Another disadvantage of shotgun microphones is that mounting one on a boom to physically go closer to the subject requires the assistance of another person or the use of an additional mount.
Shotgun Mic vs Lavalier
When used correctly, both shotgun mics and lavaliers (lapel mics) may capture high-quality audio. They’re ideal for interviews, vlogging, and conversation. Because lavalier microphones are clipped to the subject, even omnidirectional models can deliver a good signal-to-noise ratio.
A wired lavalier microphone can be inserted into a 3.5mm connector and recorded straight to the video file. Wireless lavalier mics require a transmitter, which can be plugged into 3.5mm or recorded to a separate mixer for post-production synchronization.
Despite the fact that lavaliers are useful for a variety of applications, the form aspect of a shotgun mic makes it more adaptable. Shotgun microphones can sound more natural than lavaliers. They can also be kept out of your photos without having to hide them on actors, yourself, or interviews.
Which one should you choose?
Shotgun mics are directional mics that pick up sound from a specific direction and are better suited for outdoor recording and capturing sound from a distance. They are able to pick up sound from farther away and reduce background noise, making them ideal for capturing sound from a distance.
On the other hand, lavalier mics are omnidirectional mics that capture sound from all directions and are better suited for indoor recording and capturing sound from close proximity. They provide better sound quality and can be used for more detailed recordings.
When deciding which mic to choose, it is important to consider the type of recording you will be doing and the environment you will be recording in. If you are recording outdoors, then a shotgun mic is likely your best choice. However, if you are recording indoors, then a lavalier mic is likely your best option.
FAQs about Shotgun Mic vs Lavalier
Is a shotgun mic better?
Shotgun microphones are ideal for usage at live events with a lot of ambient noise and noise from individuals around.
Shotgun mics are useful for recording someone at a noisy live event because they allow you to focus on the individual in front of the mic while not picking up on background noise.
Do shotgun mics pick up background noise?

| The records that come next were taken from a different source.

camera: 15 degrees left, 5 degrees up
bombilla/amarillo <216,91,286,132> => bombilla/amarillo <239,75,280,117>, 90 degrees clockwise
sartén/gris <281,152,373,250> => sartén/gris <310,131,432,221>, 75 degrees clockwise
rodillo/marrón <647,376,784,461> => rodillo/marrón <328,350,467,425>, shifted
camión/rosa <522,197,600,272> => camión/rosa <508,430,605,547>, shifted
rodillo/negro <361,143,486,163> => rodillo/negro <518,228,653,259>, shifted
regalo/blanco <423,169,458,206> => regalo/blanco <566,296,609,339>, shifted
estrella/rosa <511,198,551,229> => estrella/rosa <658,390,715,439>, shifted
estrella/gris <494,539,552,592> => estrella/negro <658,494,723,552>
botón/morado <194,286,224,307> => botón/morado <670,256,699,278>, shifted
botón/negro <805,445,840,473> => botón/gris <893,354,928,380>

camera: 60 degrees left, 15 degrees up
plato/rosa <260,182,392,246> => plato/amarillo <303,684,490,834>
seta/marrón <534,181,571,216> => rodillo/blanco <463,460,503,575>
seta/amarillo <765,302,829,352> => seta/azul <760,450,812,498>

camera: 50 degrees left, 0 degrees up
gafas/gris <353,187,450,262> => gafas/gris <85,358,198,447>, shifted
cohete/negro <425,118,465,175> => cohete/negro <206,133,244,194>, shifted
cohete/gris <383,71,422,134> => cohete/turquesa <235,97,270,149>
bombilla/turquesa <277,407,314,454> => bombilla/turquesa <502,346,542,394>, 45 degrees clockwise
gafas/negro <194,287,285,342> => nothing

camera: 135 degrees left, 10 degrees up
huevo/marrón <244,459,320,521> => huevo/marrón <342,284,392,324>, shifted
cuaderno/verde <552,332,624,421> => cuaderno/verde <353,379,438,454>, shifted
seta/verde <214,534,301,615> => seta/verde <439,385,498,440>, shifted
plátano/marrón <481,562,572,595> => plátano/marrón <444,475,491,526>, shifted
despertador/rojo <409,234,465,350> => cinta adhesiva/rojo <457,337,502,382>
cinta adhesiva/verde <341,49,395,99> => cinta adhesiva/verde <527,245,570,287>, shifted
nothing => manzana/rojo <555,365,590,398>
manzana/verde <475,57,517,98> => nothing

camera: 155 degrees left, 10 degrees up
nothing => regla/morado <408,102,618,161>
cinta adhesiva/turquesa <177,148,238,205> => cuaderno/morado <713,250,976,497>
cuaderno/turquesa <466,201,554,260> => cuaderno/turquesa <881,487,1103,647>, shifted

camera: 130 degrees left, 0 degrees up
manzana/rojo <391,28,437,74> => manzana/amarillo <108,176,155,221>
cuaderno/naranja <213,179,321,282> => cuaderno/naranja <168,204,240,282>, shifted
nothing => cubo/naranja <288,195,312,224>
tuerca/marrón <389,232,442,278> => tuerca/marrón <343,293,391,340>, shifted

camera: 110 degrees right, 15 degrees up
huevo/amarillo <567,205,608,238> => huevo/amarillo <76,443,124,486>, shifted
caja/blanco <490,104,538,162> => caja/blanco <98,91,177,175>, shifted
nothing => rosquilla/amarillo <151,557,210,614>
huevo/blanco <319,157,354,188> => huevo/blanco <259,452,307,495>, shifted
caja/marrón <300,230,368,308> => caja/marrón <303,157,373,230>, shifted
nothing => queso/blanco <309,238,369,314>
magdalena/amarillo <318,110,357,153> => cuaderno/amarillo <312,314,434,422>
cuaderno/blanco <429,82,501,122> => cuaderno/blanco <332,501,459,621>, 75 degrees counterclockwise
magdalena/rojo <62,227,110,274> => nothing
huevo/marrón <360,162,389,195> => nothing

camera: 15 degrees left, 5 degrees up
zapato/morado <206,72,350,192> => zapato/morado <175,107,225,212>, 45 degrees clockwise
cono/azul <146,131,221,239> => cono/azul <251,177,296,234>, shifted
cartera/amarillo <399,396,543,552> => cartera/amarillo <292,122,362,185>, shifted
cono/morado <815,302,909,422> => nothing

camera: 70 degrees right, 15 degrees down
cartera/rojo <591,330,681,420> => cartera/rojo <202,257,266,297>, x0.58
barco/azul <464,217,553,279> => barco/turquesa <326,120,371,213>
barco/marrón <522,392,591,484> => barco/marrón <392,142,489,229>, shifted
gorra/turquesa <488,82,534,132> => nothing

They are intended for close-up sound sources, and they tend to pick up a lot of background noise. Using an external microphone, such as a portable, lapel (or lavalier), or shotgun mic, provides you the best signal-to-noise ratio.
Does tapping a microphone damage it?
When you tap a microphone to test it, you make a loud noise that can potentially send huge transients across the system. This can harm both the microphone and any speaker system to which it is connected.
No matter what kind of audio you’re recording, you’ll need to make sure you pick the right microphone for the job. Shotgun and lavalier mics both offer unique advantages and disadvantages, so it’s important to weigh your options and determine which one will best fit your needs.
If you’re unsure which to choose, consider consulting a professional audio technician for advice. With the right mic in hand, you’ll be prepared to capture great audio in any location.